Questi provvedimenti sono illegittimi.
L’art. 3 della legge sul procedimento amministrativo (l. n. 241/1990, come modificata dalla l. n. 15/2005) ha recepito l’istanza volta alla generalizzazione dell’obbligo di motivazione dei provvedimenti, compresi quelli concernenti l’organizzazione amministrativa, lo svolgimento dei pubblici concorsi (la graduatoria per il conferimento delle supplenze e del tutto assimilabile ad una procedura concorsuale, seppur per titoli), dettando puntuali indicazioni sulla struttura della stessa (che deve «indicare i presupposti di fatto e le ragioni giuridiche che hanno determinato la decisione dell’amministrazione, in relazione alle risultanze dell’istruttoria»), ed escludendo dall’obbligo solo gli atti normativi e quelli a contenuto generale.
Il co. 3 dello stesso articolo ha altresì disciplinato la motivazione per “relationem”, prevedendo che, qualora le ragioni della decisione risultino da altro atto dell’amministrazione, richiamato dalla decisione stessa, insieme alla comunicazione di quest’ultima debba essere indicato e reso disponibile anche l’atto cui essa si richiama.
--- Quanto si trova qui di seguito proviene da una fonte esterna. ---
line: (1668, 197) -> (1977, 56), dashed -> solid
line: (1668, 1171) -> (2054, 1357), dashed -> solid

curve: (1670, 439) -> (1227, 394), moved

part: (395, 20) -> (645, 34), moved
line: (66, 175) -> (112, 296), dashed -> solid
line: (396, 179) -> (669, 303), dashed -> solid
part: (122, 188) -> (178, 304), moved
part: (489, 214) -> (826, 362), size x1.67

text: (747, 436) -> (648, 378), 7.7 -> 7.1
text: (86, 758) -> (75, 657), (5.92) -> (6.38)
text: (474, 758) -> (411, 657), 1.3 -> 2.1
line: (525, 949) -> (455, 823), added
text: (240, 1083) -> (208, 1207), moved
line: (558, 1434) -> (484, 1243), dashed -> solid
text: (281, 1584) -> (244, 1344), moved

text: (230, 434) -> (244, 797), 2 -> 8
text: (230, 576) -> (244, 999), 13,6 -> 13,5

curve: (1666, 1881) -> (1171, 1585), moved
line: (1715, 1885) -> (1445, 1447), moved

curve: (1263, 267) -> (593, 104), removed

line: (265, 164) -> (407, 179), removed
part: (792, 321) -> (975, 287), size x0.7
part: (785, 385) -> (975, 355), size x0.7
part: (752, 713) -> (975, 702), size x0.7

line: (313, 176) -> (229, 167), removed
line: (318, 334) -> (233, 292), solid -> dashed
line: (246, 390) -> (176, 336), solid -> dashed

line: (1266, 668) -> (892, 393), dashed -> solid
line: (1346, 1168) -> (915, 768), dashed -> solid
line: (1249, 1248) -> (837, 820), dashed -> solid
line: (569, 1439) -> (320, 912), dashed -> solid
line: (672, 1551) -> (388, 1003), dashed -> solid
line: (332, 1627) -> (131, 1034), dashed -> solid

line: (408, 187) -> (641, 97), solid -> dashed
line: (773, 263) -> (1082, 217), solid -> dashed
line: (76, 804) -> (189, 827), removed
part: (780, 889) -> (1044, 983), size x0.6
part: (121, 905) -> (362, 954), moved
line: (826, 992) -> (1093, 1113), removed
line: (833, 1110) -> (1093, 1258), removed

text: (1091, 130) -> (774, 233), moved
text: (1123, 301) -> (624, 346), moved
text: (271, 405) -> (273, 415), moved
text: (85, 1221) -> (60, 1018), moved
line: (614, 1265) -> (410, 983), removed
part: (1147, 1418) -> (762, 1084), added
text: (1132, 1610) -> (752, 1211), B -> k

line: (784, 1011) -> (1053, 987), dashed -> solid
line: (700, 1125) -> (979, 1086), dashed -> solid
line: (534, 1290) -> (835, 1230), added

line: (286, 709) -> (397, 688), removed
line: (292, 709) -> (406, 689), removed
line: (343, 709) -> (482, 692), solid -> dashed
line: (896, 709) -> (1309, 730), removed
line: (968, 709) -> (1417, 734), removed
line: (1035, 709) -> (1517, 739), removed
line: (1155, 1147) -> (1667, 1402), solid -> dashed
L’omessa esternazione del percorso giustificativo e dell’iter logico seguito dall’amministrazione determina pertanto l’illegittimità del provvedimento.
Il carattere obbligatorio della motivazione produce dunque effetti rilevanti con riferimento (soprattutto) alla tutela giurisdizionale: ai sensi dell’art. 3 della citata legge, la mancanza della motivazione, o l’omessa indicazione delle ragioni che hanno indotto l’autorità ad adottare l’atto, costituisce un vizio del provvedimento che può portare al suo annullamento per violazione di legge.
E’ soltanto attraverso la motivazione, che la P.A. rende ragione del modo in cui ha svolto la propria funzione.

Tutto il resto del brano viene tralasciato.